What is the integral of three dimensional dirac delta function over a sphere?

Question

Assum $x\in\mathbb R^3$, $t>0$, what is $$\cfrac{1}{4\pi t}\int_{\partial B(x,t)}\delta(y)\,dS(y)$$ where $\delta$ is three dimensional delta function and $\partial B(x,t)$ is the sphere centered at $x$ with radius $t$? Is it some how lower dimension delta function? Thanks

Answer 1

You have to check how this quantity behaves when integrating against test functions, which is how one defines the Dirac delta function and other distributions.
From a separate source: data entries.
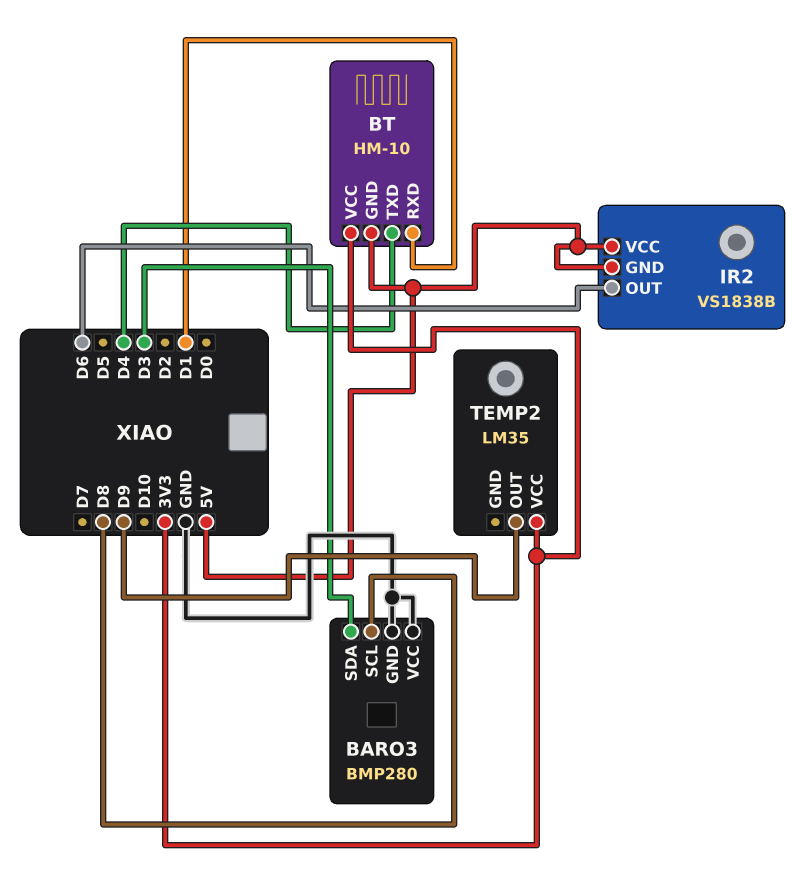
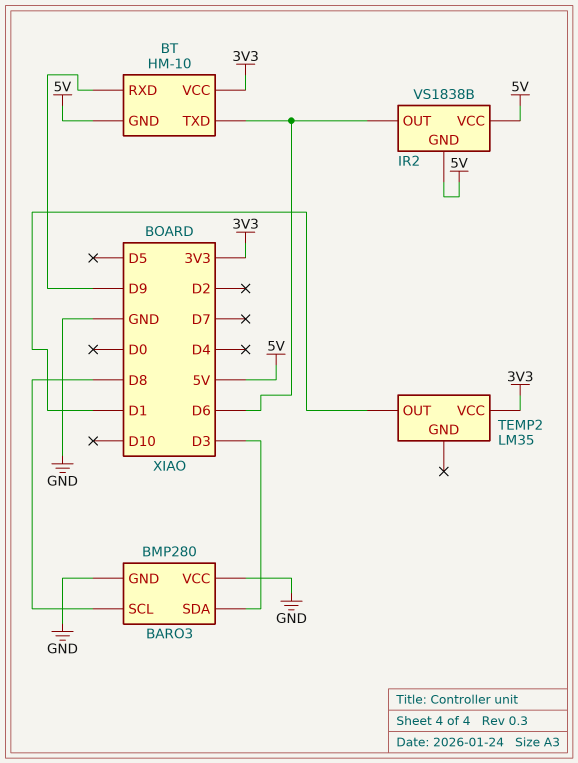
BT pin RXD: D1 -> D9
BT pin TXD: D4 -> D6
TEMP2 pin OUT: D9 -> D1

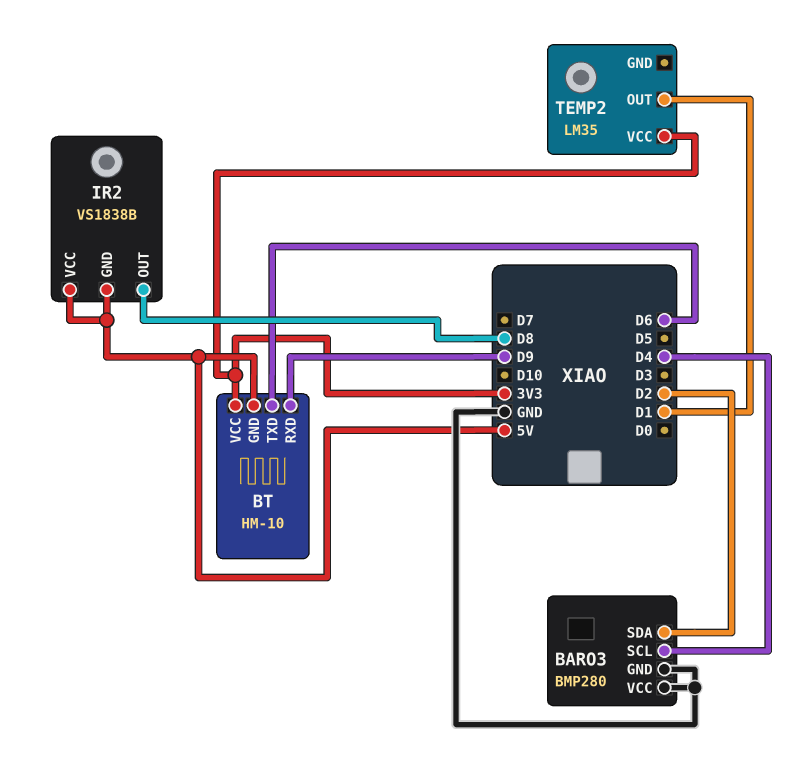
BARO3 pin SCL: D8 -> D4
BARO3 pin SDA: D3 -> D2
IR2 pin OUT: D6 -> D8

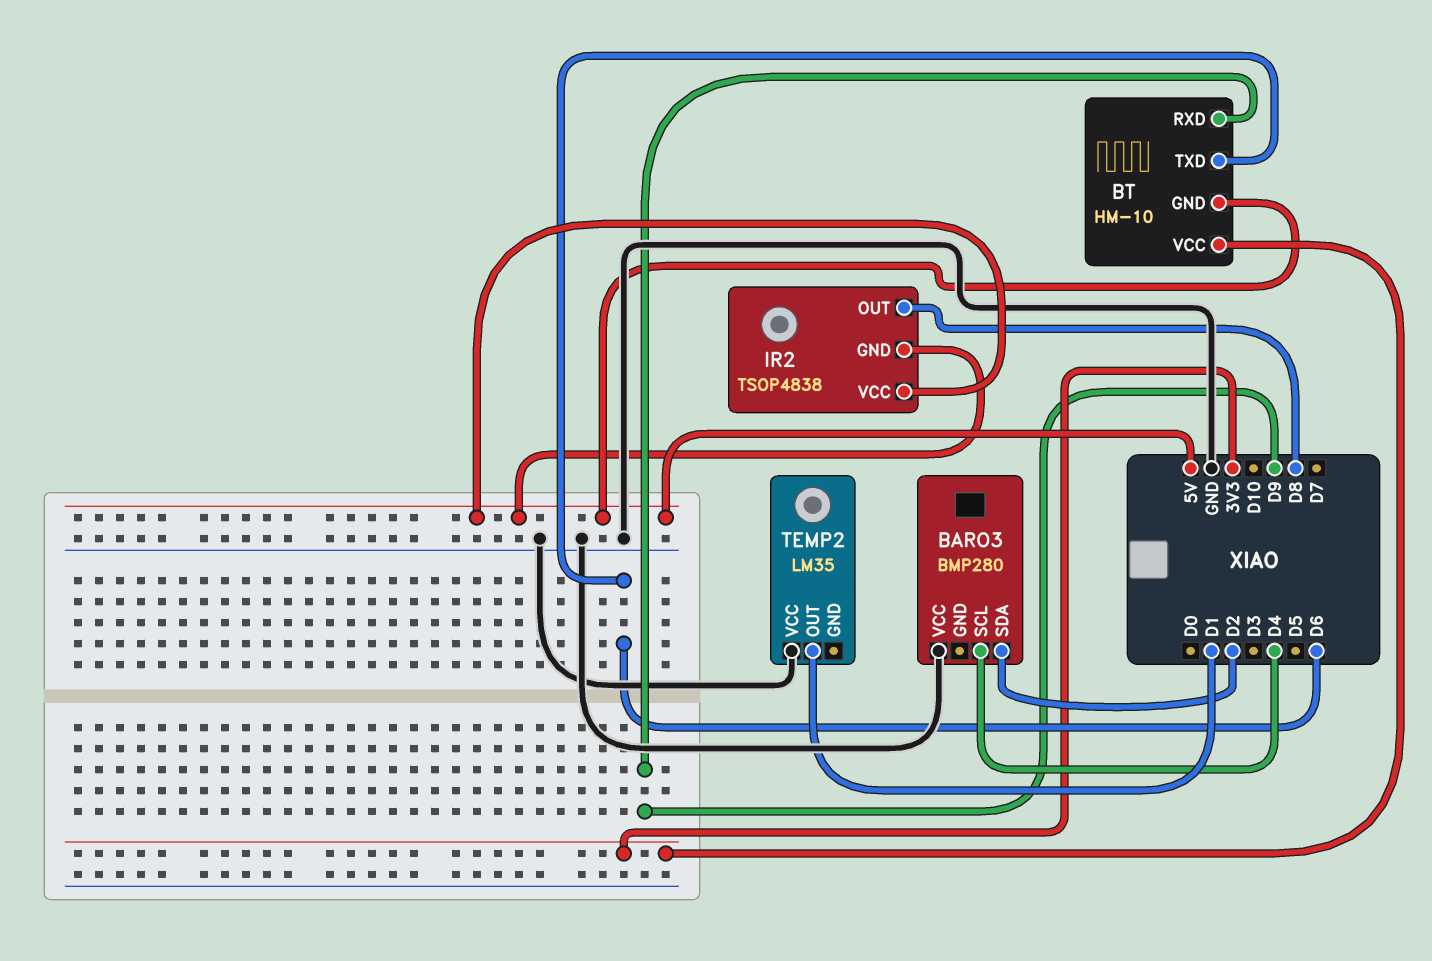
BARO3 pin GND: GND -> none
IR2: VS1838B -> TSOP4838
TEMP2 pin VCC: 3V3 -> GND

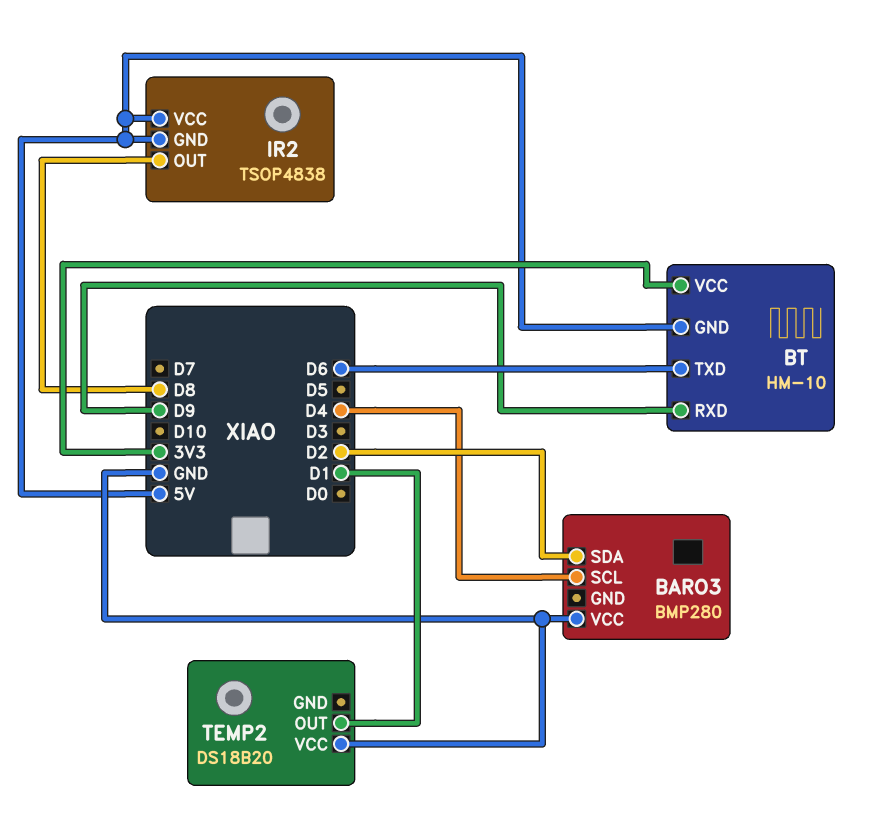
TEMP2: LM35 -> DS18B20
Let us set

$$D(x) = \frac{1}{4\pi t} \int_{\partial B(x,t)} \delta(y) \, dS(y).$$

Then $D$ acts on a test function $\phi\in C^\infty_c(\mathbb{R}^n)$ by

$$\langle D,\phi\rangle := \int_{\mathbb{R}^n} D(x) \phi(x)\, dx = \int_{\mathbb{R}^n} \frac{1}{4\pi t} \int_{\partial B(x,t)} \delta(y)\, dS(y) \,\phi(x) \,dx.$$

To see what we get, we change variables $z=y-x$ in the inner integral to obtain

$$\langle D,\phi\rangle = \int_{\mathbb{R}^n} \frac{1}{4\pi t} \int_{\partial B(0,t)} \delta(x+z)\, dS(z) \,\phi(x) \,dx.$$

Now we can swap the order of integration:

$$\langle D,\phi\rangle = \frac{1}{4\pi t} \int_{\partial B(0,t)}\int_{\mathbb{R}^n} \delta(x+z)\phi(x) \, dx\, dS(z) = \frac{1}{4\pi t}\int_{\partial B(0,t)}\phi(-z)\, dS(z),$$

where the last equality is by the definition of the Dirac delta function $\delta$. We can of course replace $-z$ by $z$ by symmetry to obtain

$$\langle D,\phi\rangle = \frac{1}{4\pi t}\int_{\partial B(0,t)}\phi(z)\, dS(z).$$

So $D$ is the distribution that takes a test function $\phi$ and integrates it over the sphere $\partial B(0,t)$ and then divides by $4\pi t$. You can think of this as a delta function supported on $\partial B(0,t)$, i.e.,

$$D(x) = \frac{1}{4\pi t}\delta_{\partial B(0,t)}(x).$$

EDIT: The notation $\delta_A$ for $A\subset \mathbb{R}^n$ in this case refers to the distribution that acts on test functions by

$$\langle \delta_A,\phi\rangle = \int_A \phi \, dx.$$